Большое преступление совершает тот, кто не везет хлеб на ссыпной пункт, а гноит в ямах. Помните: голодный ваш сын и брат — красноармеец — уронит винтовку, и врагам будет легче надеть ему петлю на шею, а вам — ярмо рабства.
Отдайте все излишки хлеба голодным рабочим, красноармейцам и малюткам, простирающим к вам свои худенькие ручонки с криком: хлеба, хлеба! Дети вырастут, они будут строить наше будущее — светлую, радостную жизнь.

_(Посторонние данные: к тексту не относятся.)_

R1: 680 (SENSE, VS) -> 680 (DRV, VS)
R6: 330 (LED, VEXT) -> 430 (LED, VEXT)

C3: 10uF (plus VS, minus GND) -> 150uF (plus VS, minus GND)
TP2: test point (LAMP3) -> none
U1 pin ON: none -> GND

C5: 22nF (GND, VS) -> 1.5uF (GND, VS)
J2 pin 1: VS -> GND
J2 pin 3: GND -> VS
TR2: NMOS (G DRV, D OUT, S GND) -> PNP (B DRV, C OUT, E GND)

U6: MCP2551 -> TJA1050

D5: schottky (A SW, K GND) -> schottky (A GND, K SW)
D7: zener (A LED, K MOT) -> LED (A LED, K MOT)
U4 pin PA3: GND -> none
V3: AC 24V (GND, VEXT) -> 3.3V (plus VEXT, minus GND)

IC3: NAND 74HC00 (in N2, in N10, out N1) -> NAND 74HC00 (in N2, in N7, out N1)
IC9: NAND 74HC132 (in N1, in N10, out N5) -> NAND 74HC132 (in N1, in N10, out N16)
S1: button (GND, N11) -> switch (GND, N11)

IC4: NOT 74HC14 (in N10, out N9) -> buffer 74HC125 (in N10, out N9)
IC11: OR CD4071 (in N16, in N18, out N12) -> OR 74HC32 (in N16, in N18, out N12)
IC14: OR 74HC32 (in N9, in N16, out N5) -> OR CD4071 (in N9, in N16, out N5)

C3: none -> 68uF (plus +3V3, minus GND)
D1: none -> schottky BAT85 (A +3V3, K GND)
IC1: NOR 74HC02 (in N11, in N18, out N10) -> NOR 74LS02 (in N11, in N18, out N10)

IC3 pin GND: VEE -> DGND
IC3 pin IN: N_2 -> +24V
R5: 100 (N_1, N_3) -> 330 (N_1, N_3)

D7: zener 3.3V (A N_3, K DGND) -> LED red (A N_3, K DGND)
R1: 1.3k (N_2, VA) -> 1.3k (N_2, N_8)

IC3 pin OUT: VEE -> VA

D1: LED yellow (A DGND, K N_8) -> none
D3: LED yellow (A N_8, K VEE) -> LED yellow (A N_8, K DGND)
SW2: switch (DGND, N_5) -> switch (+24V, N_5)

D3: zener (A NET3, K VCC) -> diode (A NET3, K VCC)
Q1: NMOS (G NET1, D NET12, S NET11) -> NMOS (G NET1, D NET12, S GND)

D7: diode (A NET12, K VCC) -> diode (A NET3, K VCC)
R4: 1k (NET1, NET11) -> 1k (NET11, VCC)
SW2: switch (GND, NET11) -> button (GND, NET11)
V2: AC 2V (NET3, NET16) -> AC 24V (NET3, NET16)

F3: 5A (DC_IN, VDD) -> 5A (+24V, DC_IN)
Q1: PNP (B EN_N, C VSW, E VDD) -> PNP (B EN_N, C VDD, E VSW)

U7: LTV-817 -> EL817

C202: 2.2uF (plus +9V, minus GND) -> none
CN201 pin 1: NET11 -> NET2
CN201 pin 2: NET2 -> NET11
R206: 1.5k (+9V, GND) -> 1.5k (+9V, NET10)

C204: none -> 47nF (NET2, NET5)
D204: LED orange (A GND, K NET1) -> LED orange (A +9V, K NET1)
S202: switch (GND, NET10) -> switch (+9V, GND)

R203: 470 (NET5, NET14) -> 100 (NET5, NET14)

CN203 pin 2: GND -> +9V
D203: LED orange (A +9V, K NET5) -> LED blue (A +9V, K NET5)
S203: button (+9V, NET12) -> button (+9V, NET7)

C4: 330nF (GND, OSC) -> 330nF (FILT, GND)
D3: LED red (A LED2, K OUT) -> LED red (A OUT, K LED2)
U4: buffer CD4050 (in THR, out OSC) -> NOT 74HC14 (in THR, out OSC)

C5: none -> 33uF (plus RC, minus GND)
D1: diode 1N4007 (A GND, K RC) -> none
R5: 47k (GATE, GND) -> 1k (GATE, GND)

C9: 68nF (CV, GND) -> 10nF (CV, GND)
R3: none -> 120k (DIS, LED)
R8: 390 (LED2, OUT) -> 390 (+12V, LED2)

Накормите их!..
Он отошел от трибуны, вытирая платком взмокшее лицо, не утративший пыла и страсти, но уже готовый спокойно и деловито отвечать, если спросят, готовый пресечь каверзные наскоки тех, кого он задел.
Нестеров спросил:
— Какие есть вопросы к докладчику?
И тут же послышались голоса:
— Обтрепались шибко, товарищ комиссар. Хоть бы аршин ситцу послали из городу.
— Мыла не имеем, сахару нет…
— Будут, — сказал Каромцев. Ему приятно было говорить это. — Будут и спички, и мыло, сахар, гвозди, мануфактура — все получите. На это и приказ имеется: волости и станицы, выполнившие разверстку на шестьдесят процентов, получат все необходимые предметы и продукты.